# Marine Powerhead Question



## Octavian (Sep 30, 2009)

I'm in the process of upgrading my 29 gallon saltwater tank to 50g tank and was wondering what people would recommend for the powerheads...

1 or 2 Ecotech Marine VorTech MP10 ES Water Pump

or

1 Ecotech Marine VorTech MP40w ES Water Pump


----------



## Dax (Sep 29, 2010)

I don't have either but have read *alot *about them. For a 50 gal, 1 MP40 is the way to go. It can be turned down for a lower volume and is expansion friendly.


----------



## gucci17 (Oct 11, 2007)

I would say two mp10 would be great for your tank


----------



## ameekplec. (May 1, 2008)

In terms of flow, the 2 MP-10s would be better, as 1 MP-40 just won't be able to create the sam flow patterns.


----------



## teemee (Aug 29, 2009)

gucci17 said:


> I would say two mp10 would be great for your tank





ameekplec. said:


> In terms of flow, the 2 MP-10s would be better, as 1 MP-40 just won't be able to create the sam flow patterns.


+1

I have an MP-40, but do have to run another powerhead to prevent dead spaces. when I can afford to, going to add an MP-10 to my 75g.


----------



## Dax (Sep 29, 2010)

Well, don't I feel stupid? ... lol.

A lot of places have these running on their tanks, you might want to pay one a visit and have them let you "play with it". I like the try before you buy approach.


----------



## Kweli (Jun 2, 2010)

I think the order goes:

Maxijet or Koralia poweheads, then Tunze Powerheads, and finally the best: Vortech

If you have the money for vortech then read suggestions mentioned


----------



## Big Ray (Dec 8, 2009)

one on each side.

I have 1 MP40 on one side of my 65G and the growth of SPS is really funny when you look closely, the side facing the MP40 has MUCH better growth as well as polyp extension and colors, other side, not so much !

also goes off to show how proper flow is more important than even lighting, as both sides got the same light 
.


----------



## gucci17 (Oct 11, 2007)

You know what, I almost bought a nano wavebox from someone on AP but they wouldn't hold it for me and sold both of them. I was hoping to try one of those out with a mp40 but I guess I'm stuck using two mp40s now.


----------



## Big Ray (Dec 8, 2009)

gucci17 said:


> You know what, I almost bought a nano wavebox from someone on AP but they wouldn't hold it for me and sold both of them.

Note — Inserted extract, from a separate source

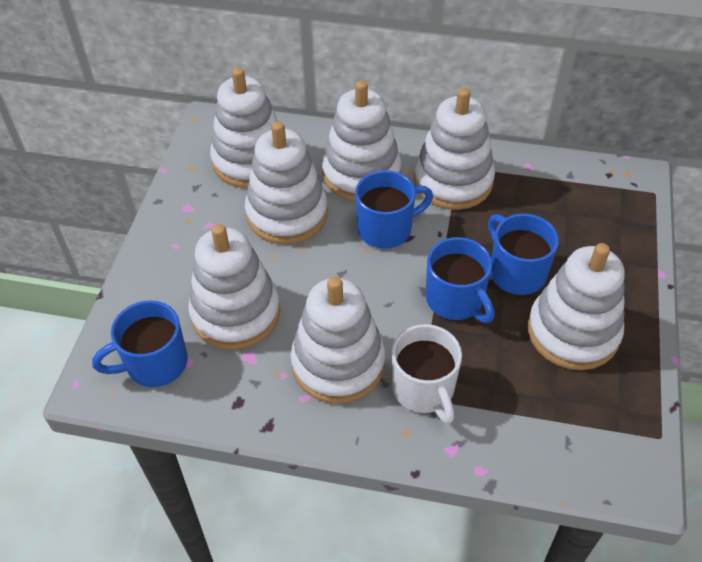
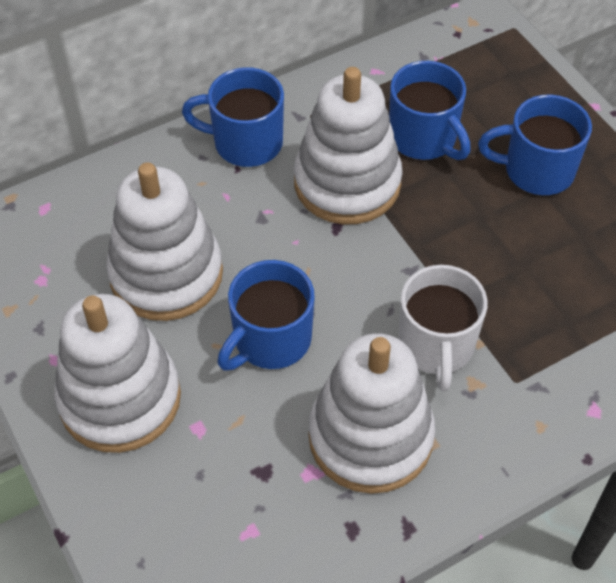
white stacking toy: 7 -> 4

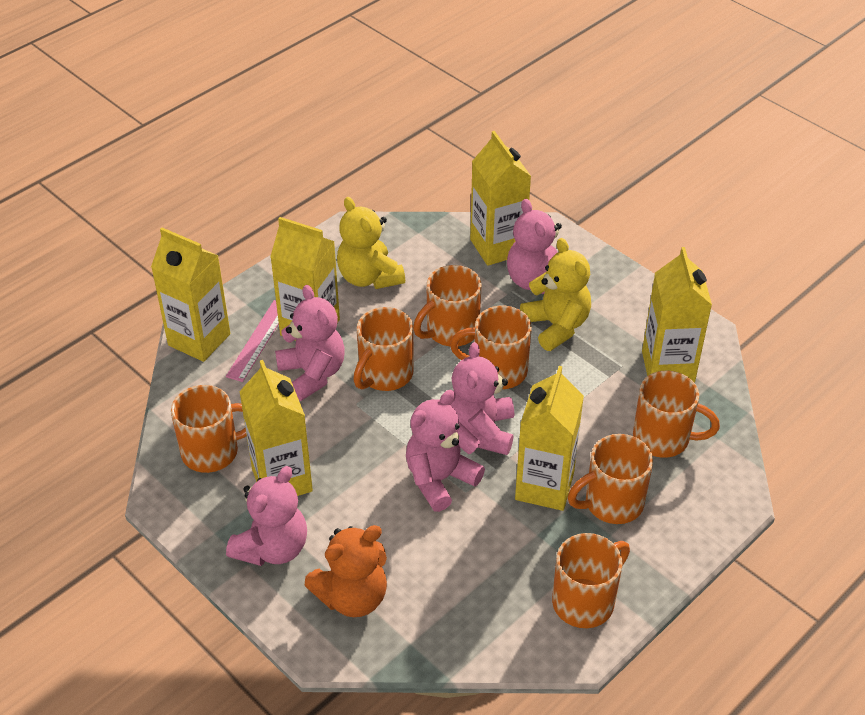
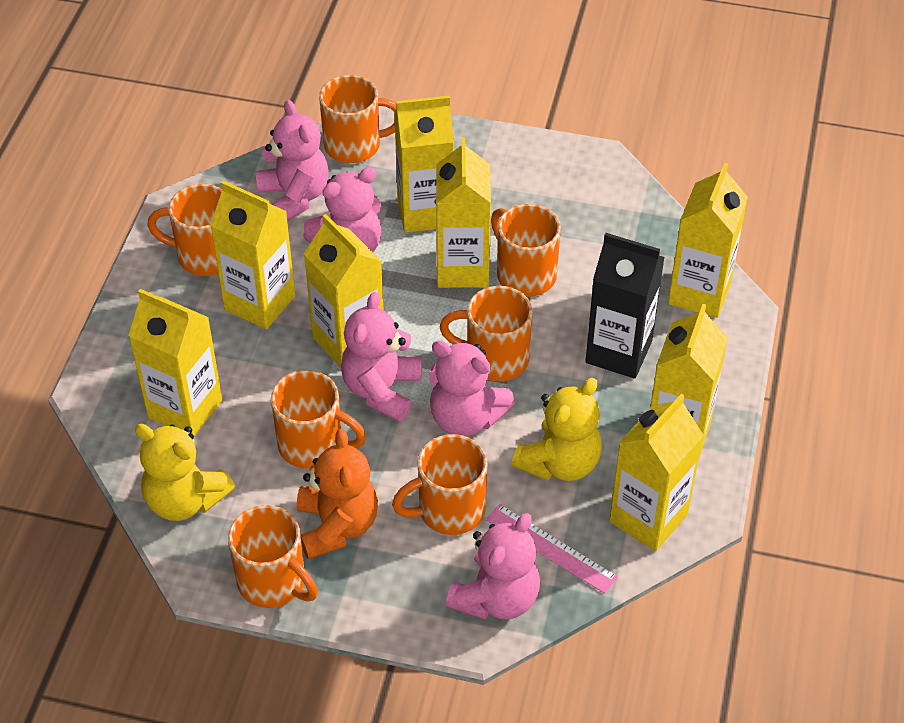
black carton: 0 -> 1
yellow carton: 6 -> 8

I was hoping to try one of those out with a mp40 but I guess I'm stuck using two mp40s now.


HAHA I saw that !! and I thought u got it already  haha

there are also a couple threads on RC about MP60 and how it doesnt work well on tanks lower than 36" tall !! lol ppl cant keep their sand in place  I just remember talking about this before here.


----------



## gucci17 (Oct 11, 2007)

Big Ray said:


> HAHA I saw that !! and I thought u got it already  haha
> 
> there are also a couple threads on RC about MP60 and how it doesnt work well on tanks lower than 36" tall !! lol ppl cant keep their sand in place  I just remember talking about this before here.

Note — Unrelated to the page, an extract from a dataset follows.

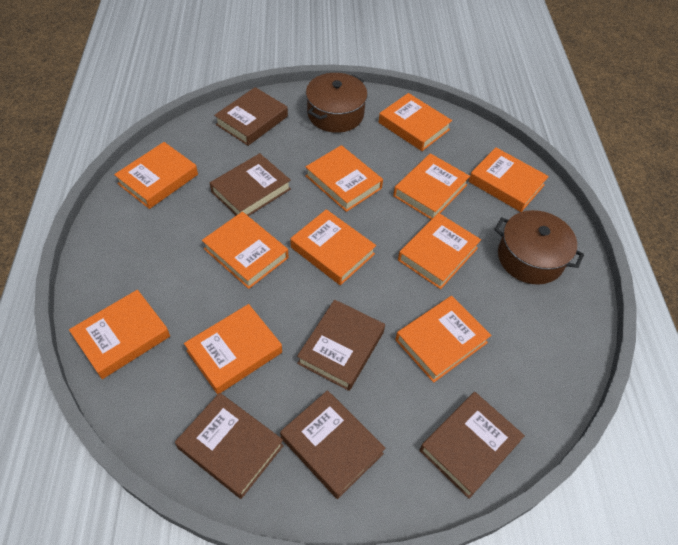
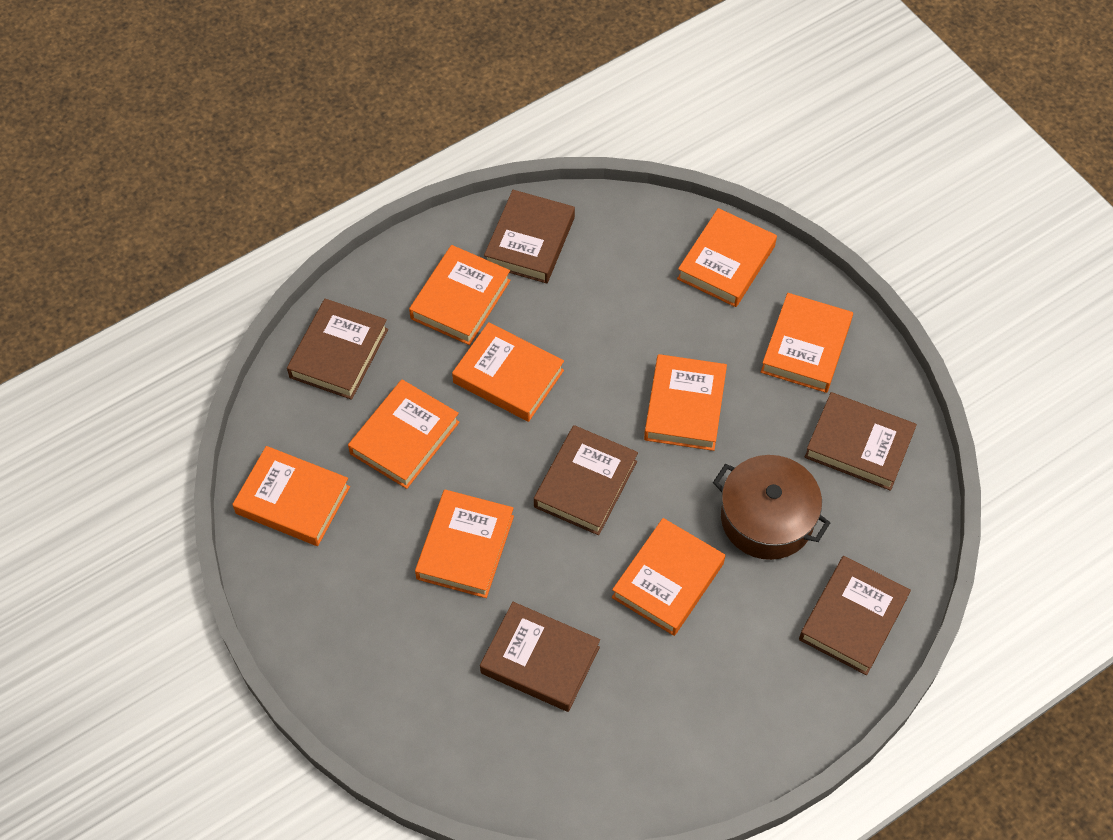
brown pot: 2 -> 1
orange book: 11 -> 9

No I wish...I was so upset 

I emailed him the same day he posted and said I WILL BUY 100% PLEASE LET ME KNOW. I even told him that I would have someone pick it up for me first. I get an email back in the middle of the night on Sunday to call him. I get ahold of him on Monday morning and he said he sold it last night. So weird...guess it just wasn't meant to be.

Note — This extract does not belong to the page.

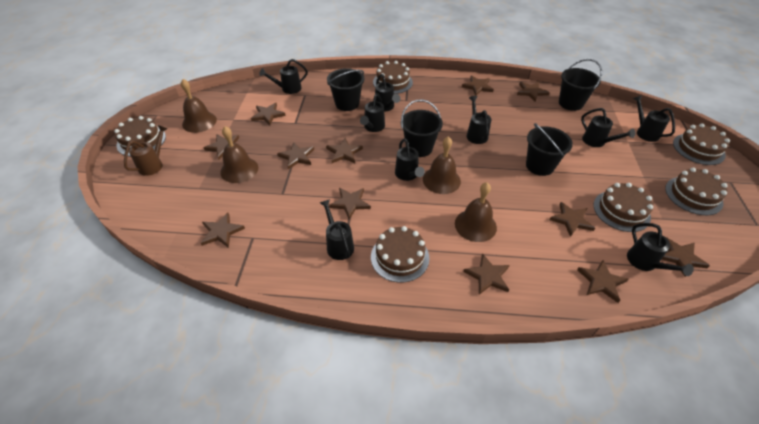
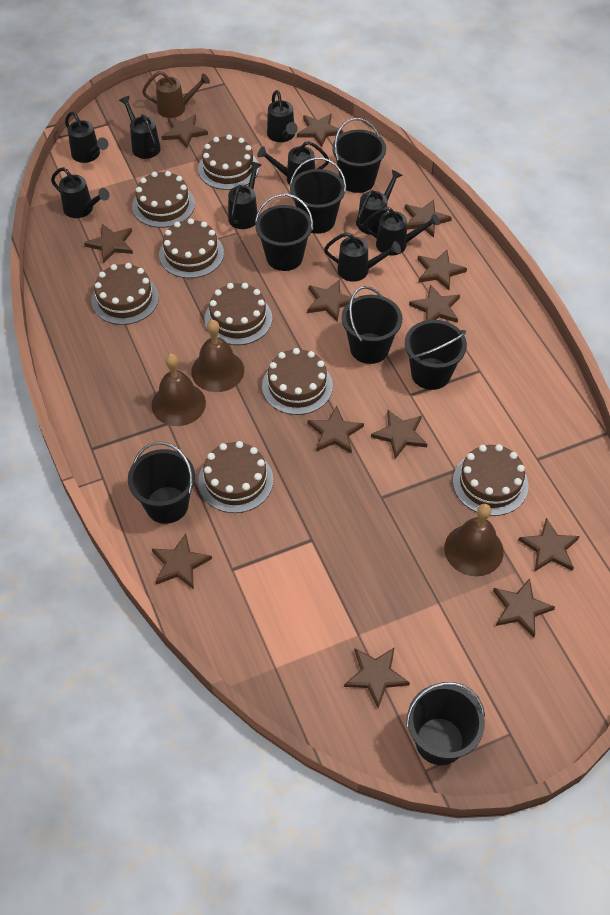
black bucket: 4 -> 7
brown bell: 4 -> 3
brown cake: 6 -> 8
brown star: 12 -> 13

I have no need for a mp60 anyways. 36" tall tank is pretty damn tall lol. I'm actually worried that I may get spillage because my waterline seems too high in my rimless tank. Kinda stresses me out that I may have to either cut the glass on my back panel to lower the overflow's lip or buy glass and eurobrace it.


----------



## Big Ray (Dec 8, 2009)

good point Gucci, Im gonna get the waterline level lower as well. in my current tank, water line is 2" lower, and the black rim does get wet at the middle !! so if it wasnt there, I would have had water splashing out lol

the little earth quake we had some months ago did splash water out of my tank  lol salt creep when I went home on one side !

Id say lover water line if you can, as euro bracing will just make it harder to put ure hand int he tnk  

sorry thread starter for hijack


----------